Merge pull request #880 from wwwind:sparsity24_docs

tensorflower-gardener · tensorflower-gardener · commit b278157b17d0 · 2022-01-13T19:42:54.000-08:00
PiperOrigin-RevId: 421717857
diff --git a/tensorflow_model_optimization/g3doc/_book.yaml b/tensorflow_model_optimization/g3doc/_book.yaml
@@ -33,6 +33,8 @@ upper_tabs:
         path: /model_optimization/guide/pruning/comprehensive_guide
       - title: Pruning for on-device inference with XNNPACK
         path: /model_optimization/guide/pruning/pruning_for_on_device_inference
+      - title: Sparse weights using structural pruning
+        path: /model_optimization/guide/pruning/pruning_with_sparsity_2_by_4
 
       - heading: Quantization
       - title: Quantization aware training overview
diff --git a/tensorflow_model_optimization/g3doc/guide/pruning/index.md b/tensorflow_model_optimization/g3doc/guide/pruning/index.md
@@ -1,7 +1,5 @@
 # Trim insignificant weights
 
-<sub>Maintained by TensorFlow Model Optimization</sub>
-
 This document provides an overview on model pruning to help you determine how it
 fits with your use case.
 
@@ -11,6 +9,8 @@ fits with your use case.
     [pruning comprehensive guide](comprehensive_guide.ipynb).
 *   To explore the application of pruning for on-device inference, see the
     [Pruning for on-device inference with XNNPACK](pruning_for_on_device_inference.ipynb).

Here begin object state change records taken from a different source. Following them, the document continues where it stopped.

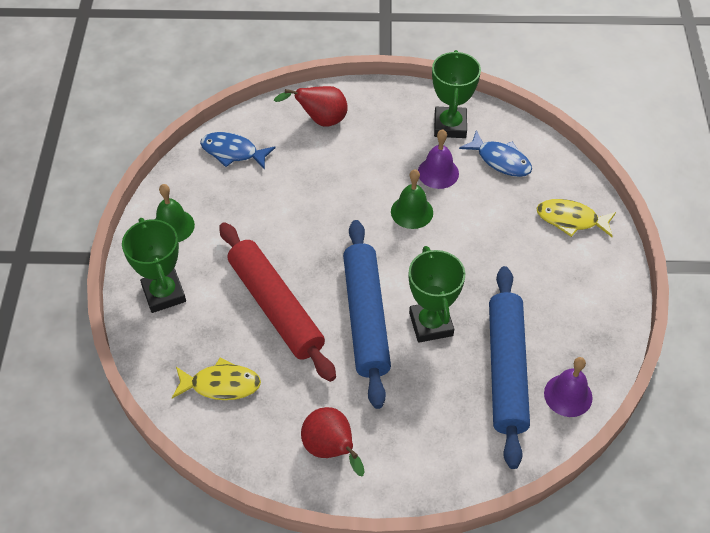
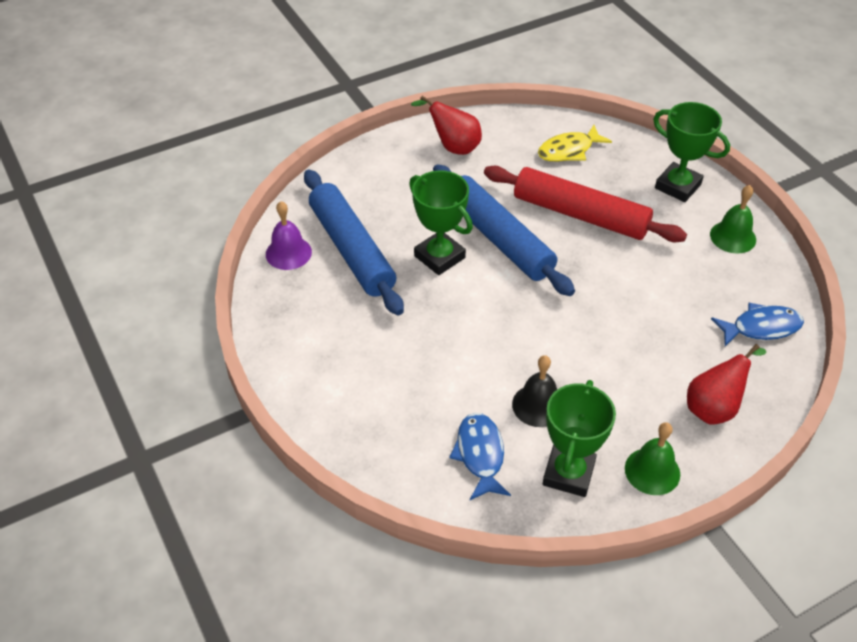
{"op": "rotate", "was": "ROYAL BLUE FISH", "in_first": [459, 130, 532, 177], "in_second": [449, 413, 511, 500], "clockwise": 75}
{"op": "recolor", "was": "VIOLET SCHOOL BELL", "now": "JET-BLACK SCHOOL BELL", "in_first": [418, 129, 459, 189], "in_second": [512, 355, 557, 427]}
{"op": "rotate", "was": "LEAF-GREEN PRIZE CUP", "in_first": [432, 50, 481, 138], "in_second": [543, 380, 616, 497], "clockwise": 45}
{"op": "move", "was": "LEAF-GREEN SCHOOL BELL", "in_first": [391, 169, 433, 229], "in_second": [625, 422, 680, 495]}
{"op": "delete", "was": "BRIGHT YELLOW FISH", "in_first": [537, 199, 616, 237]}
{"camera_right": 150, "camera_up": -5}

+*   To see an example of structural pruning, run the tutorial
+    [Structural pruning with 2 by 4 sparsity](pruning_with_sparsity_2_by_4.ipynb).
 
 ## Overview
 
@@ -50,14 +50,18 @@ It is on our roadmap to add support in the following areas:
     <tr>
       <th>Model</th>
       <th>Non-sparse Top-1 Accuracy </th>
-      <th>Sparse Accuracy </th>
-      <th>Sparsity </th>
+      <th>Random Sparse Accuracy </th>
+      <th>Random Sparsity </th>
+      <th>Structured Sparse Accuracy</th>
+      <th>Structured Sparsity </th>
     </tr>
     <tr>
       <td rowspan=3>InceptionV3</td>
       <td rowspan=3>78.1%</td>
       <td>78.0%</td>
       <td>50%</td>
+      <td>75.8%</td>
+      <td>2 by 4</td>
     </tr>
     <tr>
       <td>76.1%</td><td>75%</td>
@@ -66,7 +70,10 @@ It is on our roadmap to add support in the following areas:
       <td>74.6%</td><td>87.5%</td>
     </tr>
     <tr>
-      <td>MobilenetV1 224</td><td>71.04%</td><td>70.84%</td><td>50%</td>
+      <td>MobilenetV1 224</td><td>71.04%</td><td>70.84%</td><td>50%</td><td>67.35%</td><td>2 by 4</td>
+    </tr>
+    <tr>
+      <td>MobilenetV2 224</td><td>71.77%</td><td>69.64%</td><td>50%</td><td>66.75%</td><td>2 by 4</td>
     </tr>
  </table>
 </figure>
@@ -113,6 +120,29 @@ The models were tested on Imagenet.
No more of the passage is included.